Era un pattern non scritto, ma rigidamente codificato. Nel momento in cui diventavo di impiccio, non mi si riteneva all’altezza, venivo esclusa, o molto elegantemente mi veniva detto di andare.
E che c’entra la Peugeot?
C’entra, c’entra. La mia amica e la sua famiglia facevano parte di quelle persone che danno un valore monetario agli eventi del calendario. E se per la Cresima erano piovuti Rolex, per i diciotto anni era d’obbligo ricevere l’automobile, nuova di pacca e secondo precise specifiche.
La mia coeva, però, in questo era stata sfortunata. Aveva ricevuto in eredità dalla sorella maggiore di tre anni la sua francesissima Peugeot 205, la cilindrata non la ricordo, ma era color canna di fucile. La sorella l’aveva guidata una volta sola, appena presa la patente e aveva deciso che non si sarebbe mai più messa alla guida di una vettura.

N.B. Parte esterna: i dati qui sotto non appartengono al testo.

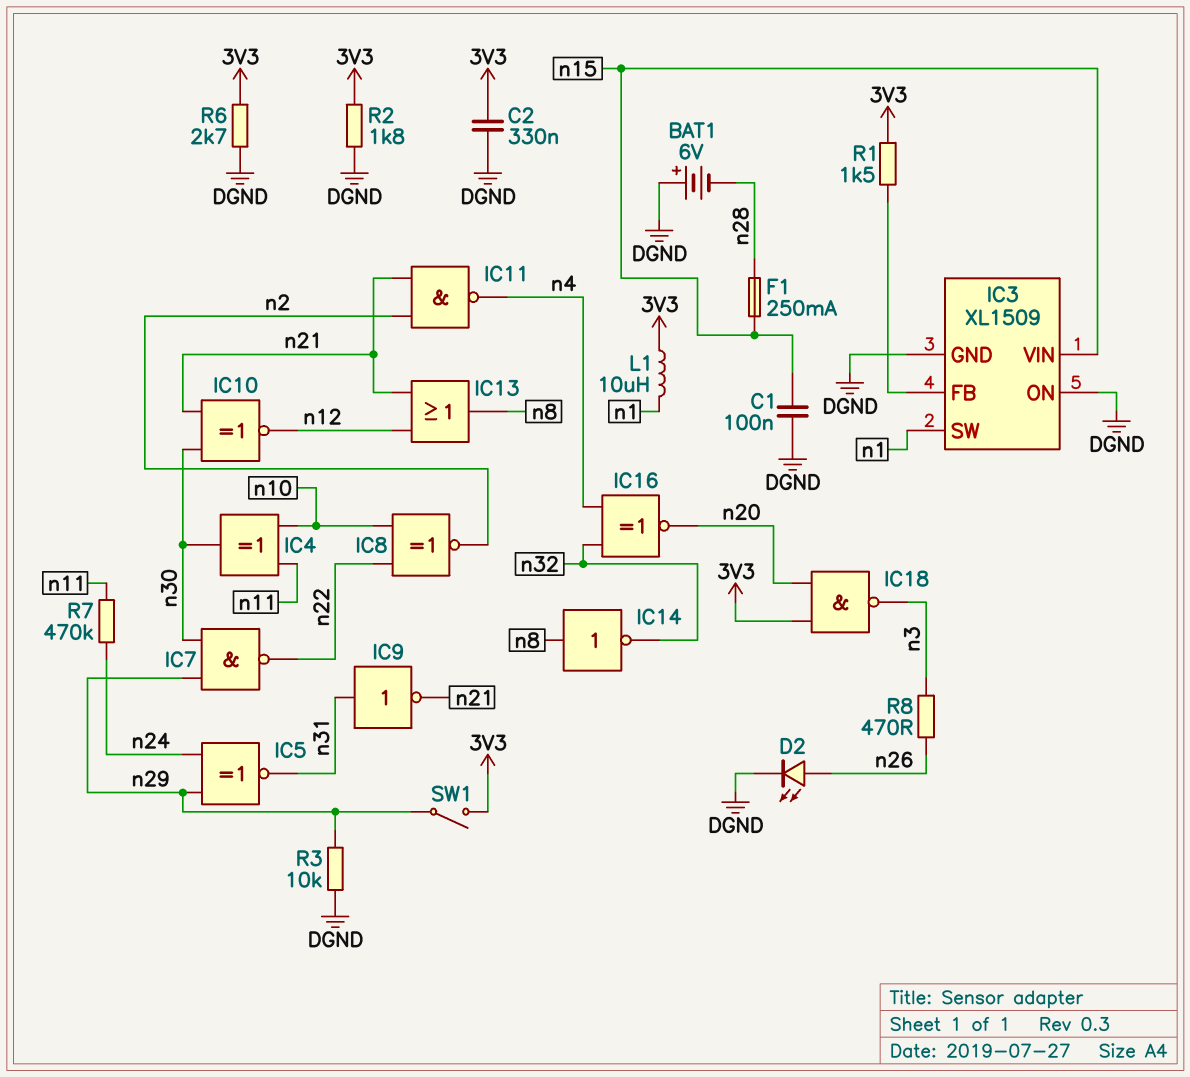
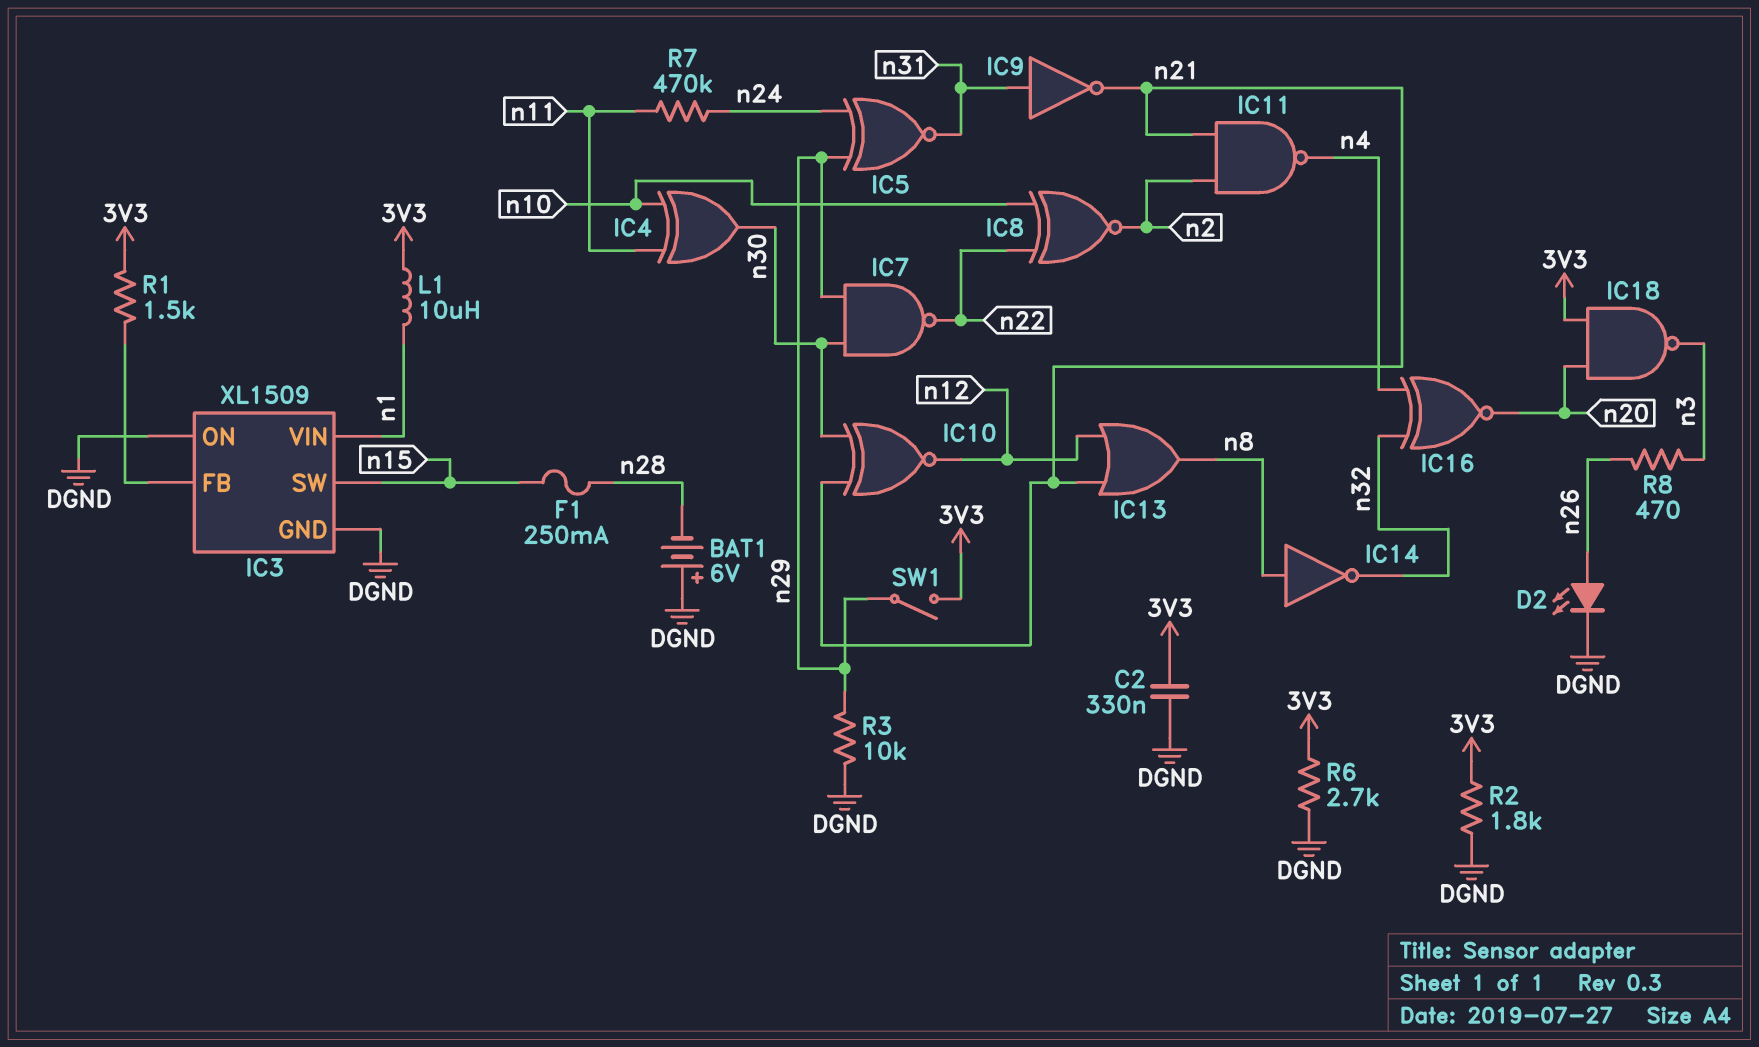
C1: 100nF (DGND, n15) -> none
IC3 pin SW: n1 -> n15
IC3 pin VIN: n15 -> n1

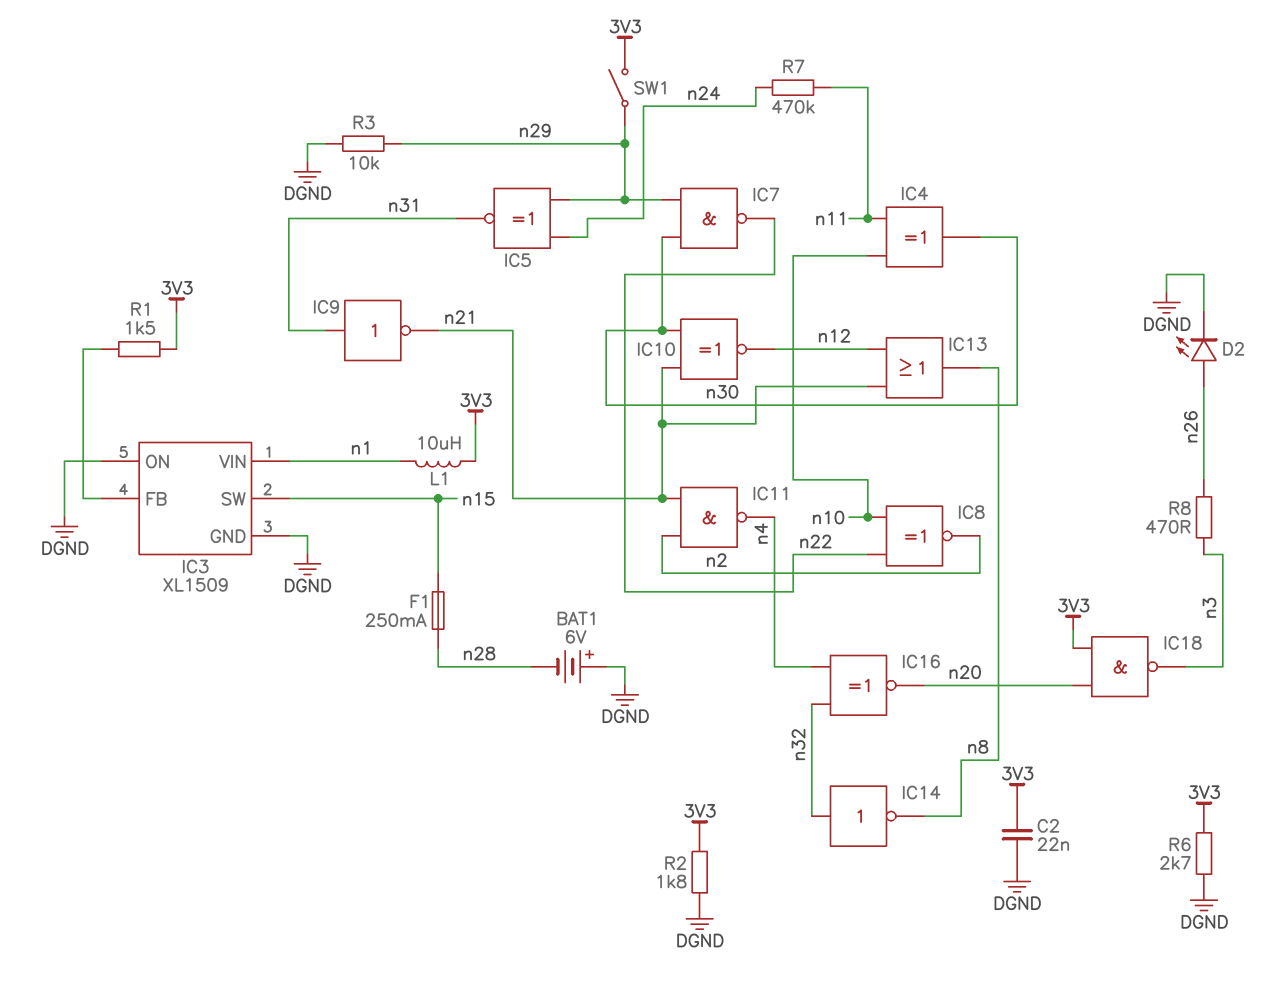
C2: 330nF (3V3, DGND) -> 22nF (3V3, DGND)
IC14: NOT (in n8, out n32) -> NOT (in n32, out n8)

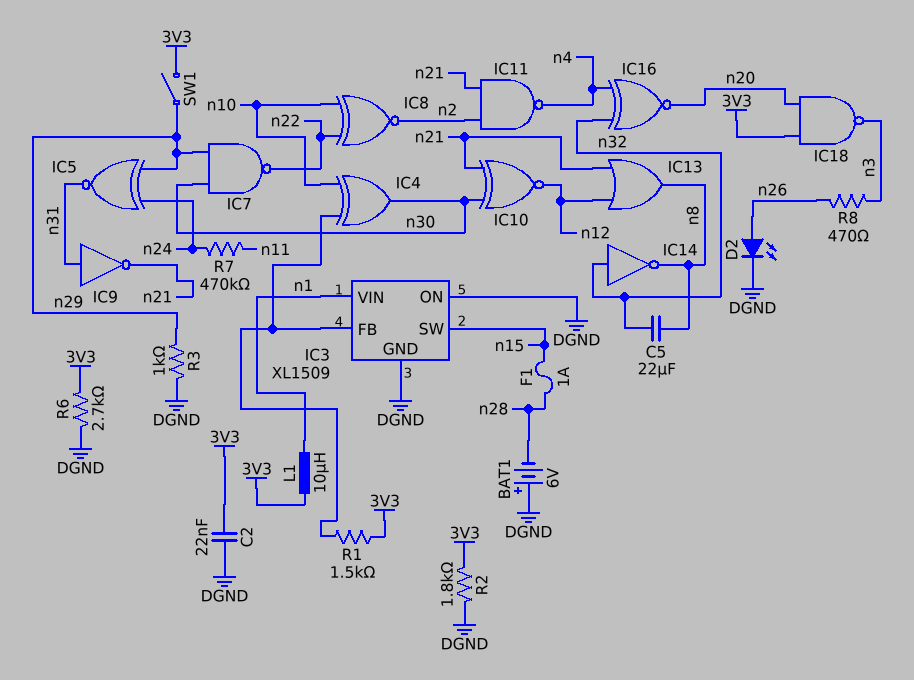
C5: none -> 22uF (n8, n32)
F1: 250mA (n15, n28) -> 1A (n15, n28)
IC4: XOR (in n10, in n11, out n30) -> XOR (in IC3/FB, in n10, out n30)
R3: 10k (DGND, n29) -> 1k (DGND, n29)

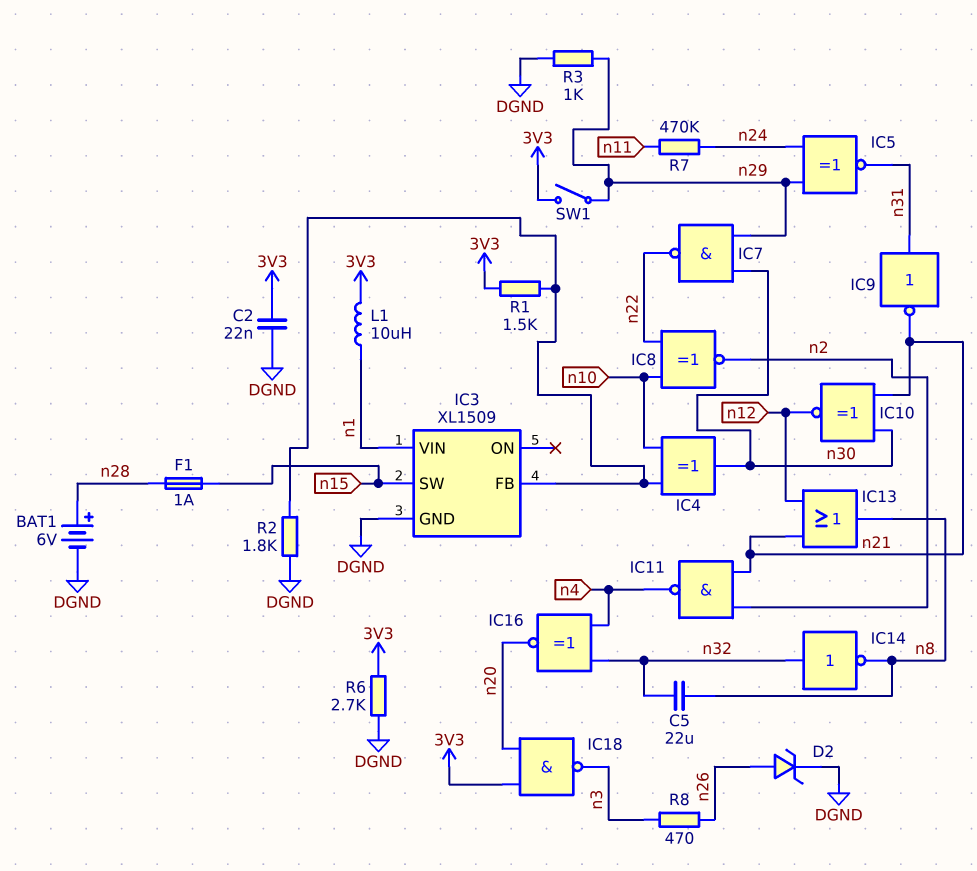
BAT1: 6V (plus DGND, minus n28) -> 6V (plus n28, minus DGND)
D2: LED (A n26, K DGND) -> zener (A n26, K DGND)
IC3 pin ON: DGND -> none
R2: 1.8k (3V3, DGND) -> 1.8k (DGND, IC3/FB)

Nuova, bella, splendente. A me sembrava la carrozza di Cenerentola. Fu deciso che io avrei accompagnato la mia compagna nei suoi giri cittadini per impratichirsi alla guida.
La 205 era una signora macchina. Pensata per combattere contro lo strapotere della Renault 5, la 205 era l’erede della 104. L’idea della casa di Sochaux era dare vita ad una vettura di gamma media, moderna, dal design accattivante, offerta in molte motorizzazioni, affidabile e con un prezzo che invogliasse all’acquisto.
La sua linea a due volumi con spigoli arrotondati conquistò tutti. Grintosa, con il muso aerodinamico era completamente diversa dalla auto degli anni Settanta.
Dal punto di vista meccanico era innovativa, montava sospensioni con supporti elastici, ammortizzatori idraulici telescopici, freni a disco anteriori e freni a tamburo posteriori. Era inoltre presente un servofreno a depressione. Per una vettura che ha debuttato nel 1983 era tanto.
Tante le motorizzazioni di quella prima serie, ma su tutte spiccava la GT, motore 1,4 da 80 CV, a cui sarebbe seguita l’invincibile versione da rally 205 T16.
Fu un successo incredibile, a tutt’oggi si contano oltre cinque milioni di esemplari venduti.
E la mia amica? La mia segreta speranza era che qualche volta la facesse guidare anche a me. Invece no. Mai. Ero sempre lì, sul sedile del passeggero a fare da “whipping boy”, “perché non mi hai detto del semaforo, della macchina che oltrepassava l’incrocio”, ecc. ecc. Insomma se lei non guidava bene la colpa era mia.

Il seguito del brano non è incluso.